Home /
Presentations /
Who does the Internet think you are?

Who does the Internet think you are?

Three tools that teach students how they are actively profiled online, all the time

Who does the internet think you are? - Slides link
Link to slides

Presentation for the LACUNY Institute at John Jay College of Criminal Justice on May 8, 2015. The theme of the Institute was "Privacy and Surveillance: Library Advocacy for the 21st Century."

Slides (3 MB)

This presentation is also archived in the LACUNY 2015 collection of CUNY Academic Works, our institutional repository.

Note: I've embedded some livetweets from my colleagues who also attended the LACUNY institute.
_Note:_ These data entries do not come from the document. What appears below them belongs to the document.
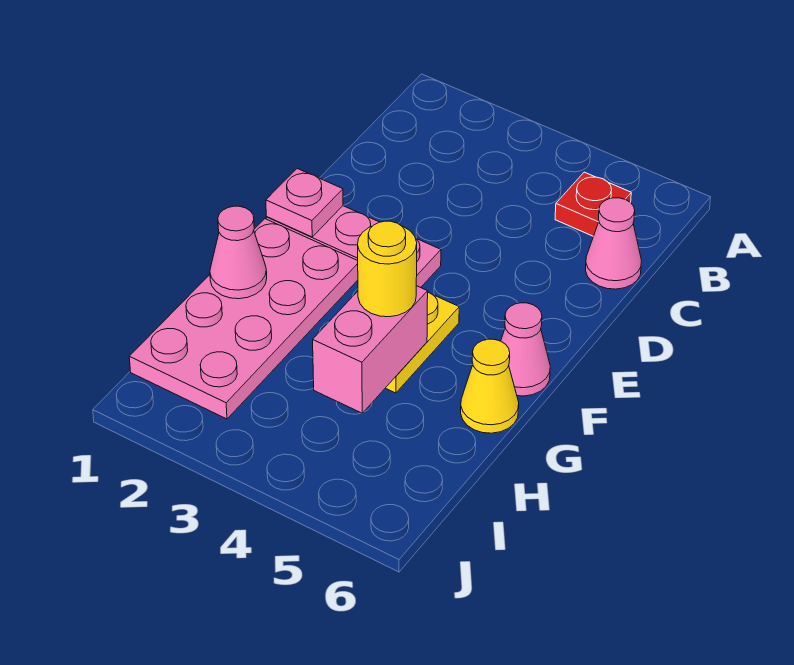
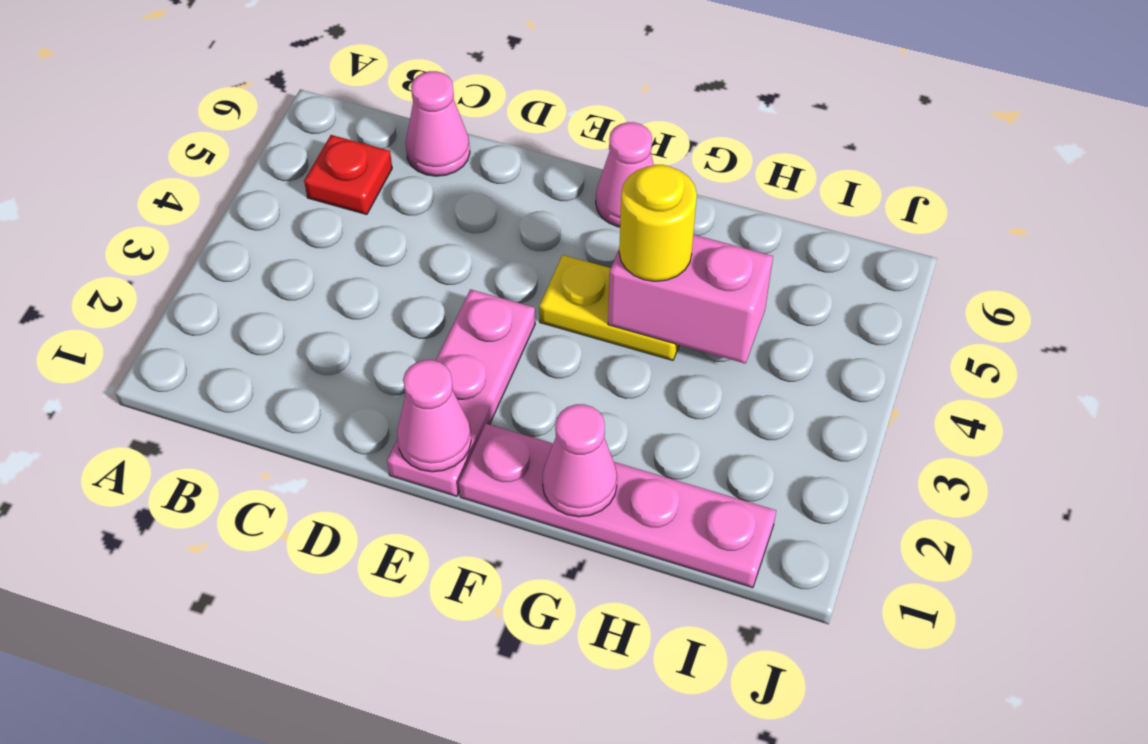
pink plate E1 level 2 -> pink cone E1 level 2
pink plate F1:I2 level 1 -> pink plate F1:I1 level 1
yellow cone G6 level 1 -> none

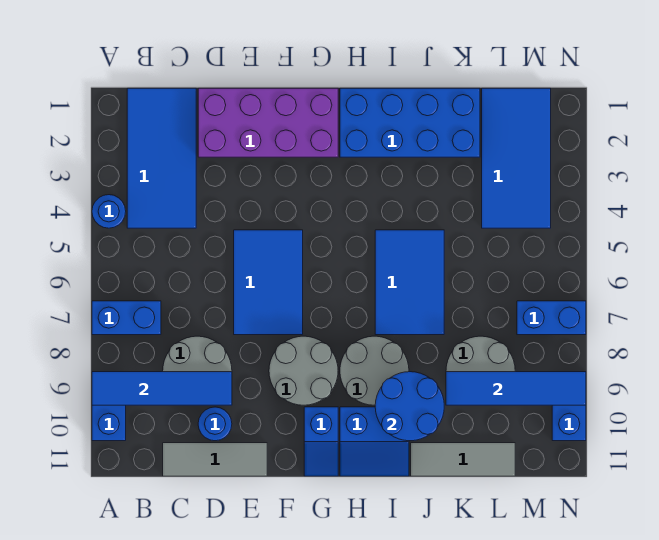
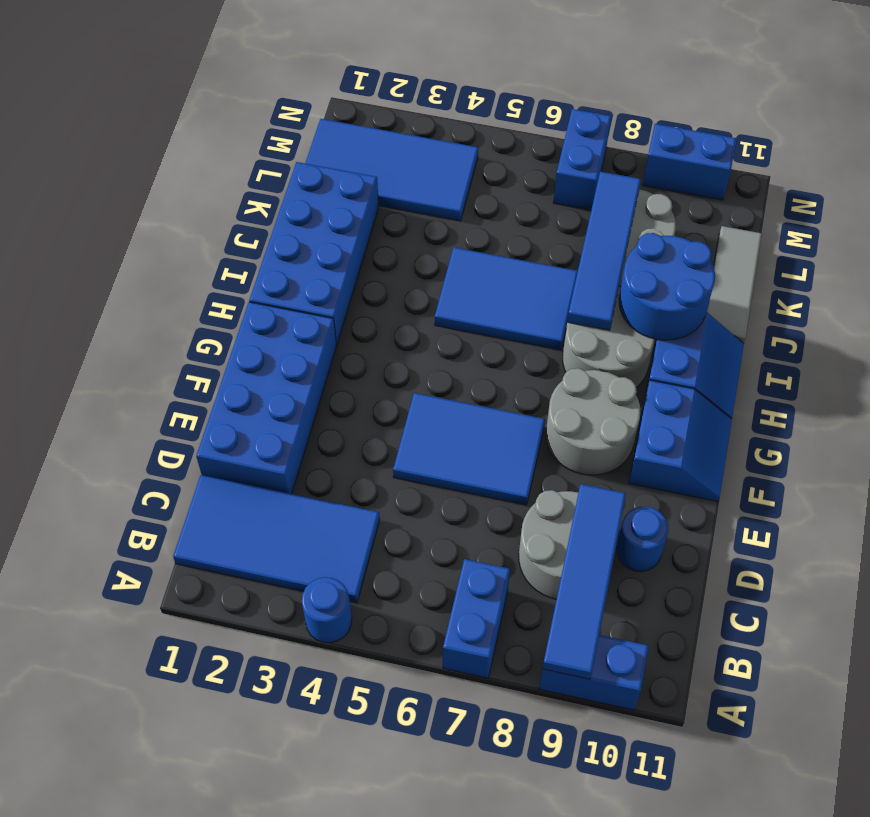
grey tile C11:E11 level 1 -> none
purple brick D1:G2 level 1 -> blue brick D1:G2 level 1
blue slope G10:G11 level 1 top 10 -> blue slope F10:G11 level 1 top 10
blue tile K9:N9 level 2 -> blue tile I8:L8 level 2

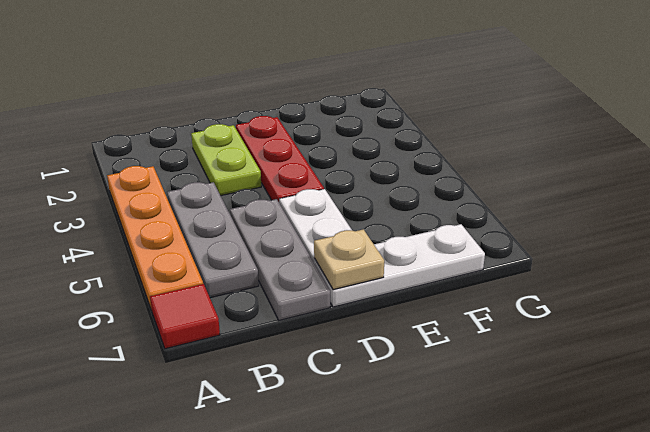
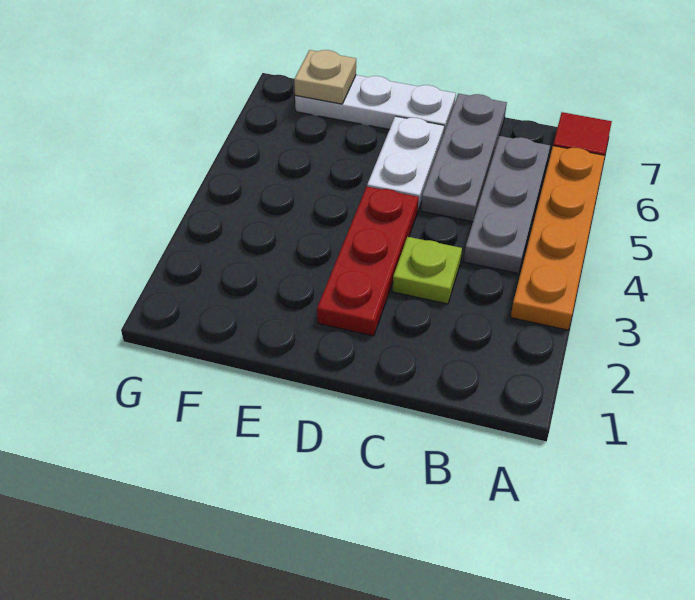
lime plate C2:C3 level 1 -> lime plate C3 level 1
tan plate D7 level 2 -> tan plate F7 level 2

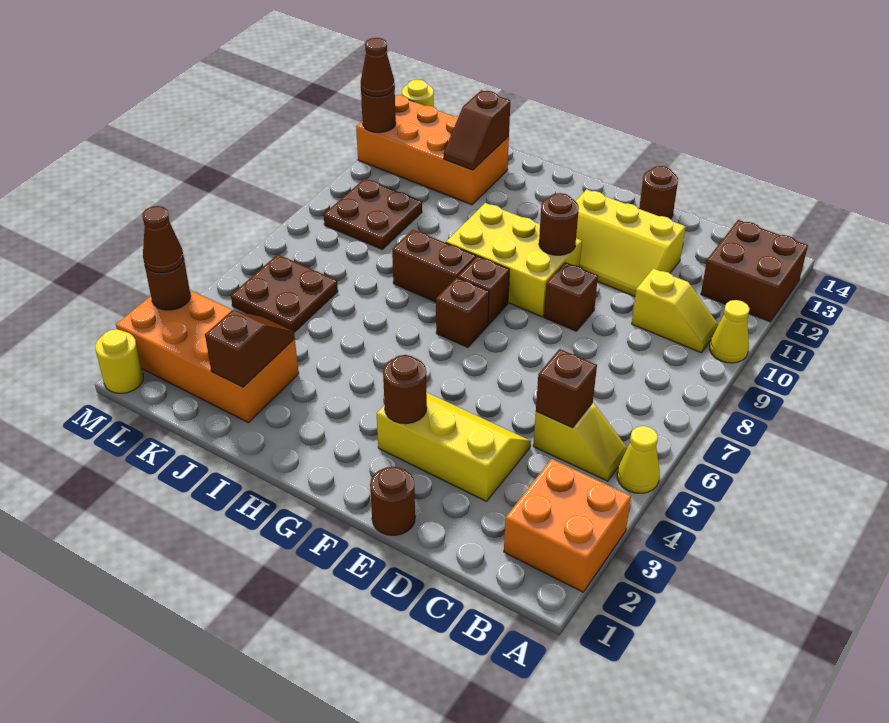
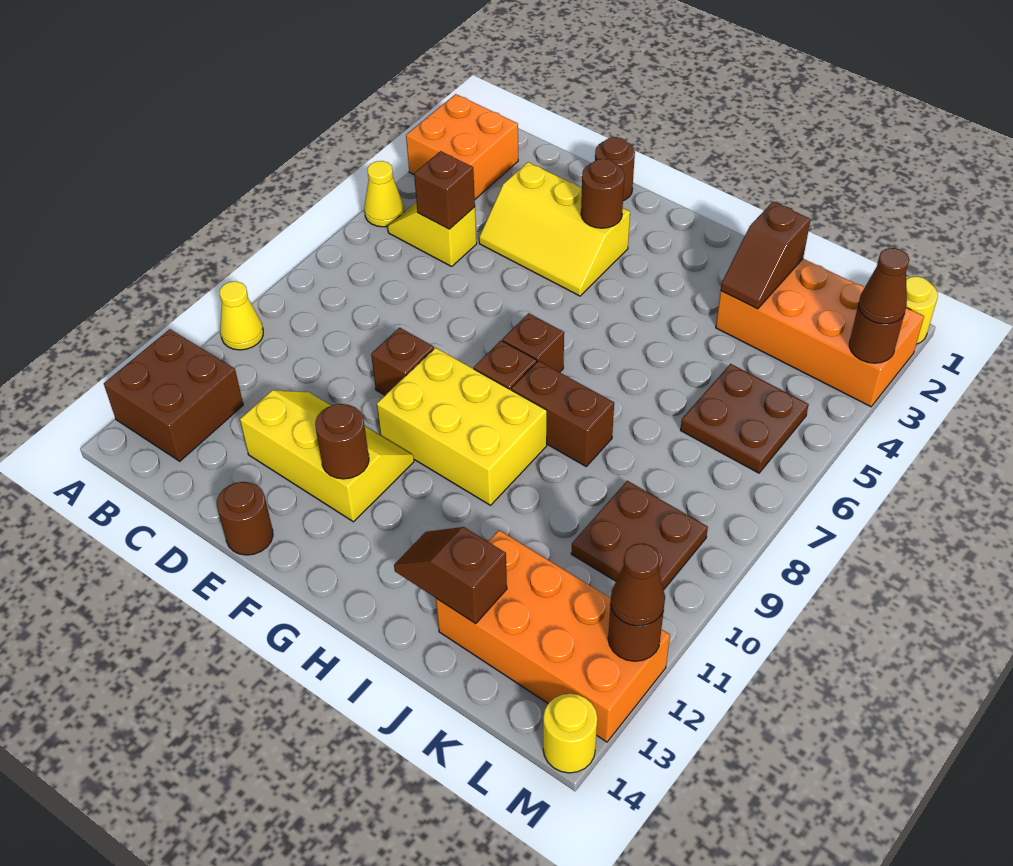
yellow slope B10:C10 level 1 top C -> none
brown round brick F10 level 2 -> brown round brick F12 level 2
brown slope J12:J13 level 2 top 13 -> brown slope I13:J13 level 2 top J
These embedded tweets use cookies from Twitter.

Presentation script

Intro

I’ve been incorporating a small amount of critical digital literacy* into library class sessions I lead, and I’ve recently begun teaching a workshop called “See through the internet” that touches on digital literacy and privacy topics. In this presentation, I’m going to focus the question, Who does the internet think you are? This is aimed at librarians who want simple tools to demonstrate to students and to each other one facet of the internet that is often invisible.

*More about critical digital literacy in libraries: CRTCLDGTL (reading group) and #critlib (live discussion every Tuesday night)

Your internet experience is tuned to you, but not by you. The internet has a fragmented but specific idea about you. When you use your own computer or device, or log into your accounts — websites, ads, search results, and sometimes even product prices are tailored to you specifically — but how? A vast collection of data describes you to a number of organizations who use this information to shape the internet you experience. It shapes why you see different google results from your friend, it dictates why you see certain ads and not others, and it may even dictate the prices of products or services you buy online. This data about you is not easy for you to see, but we have some tools to bring this activity into the foreground.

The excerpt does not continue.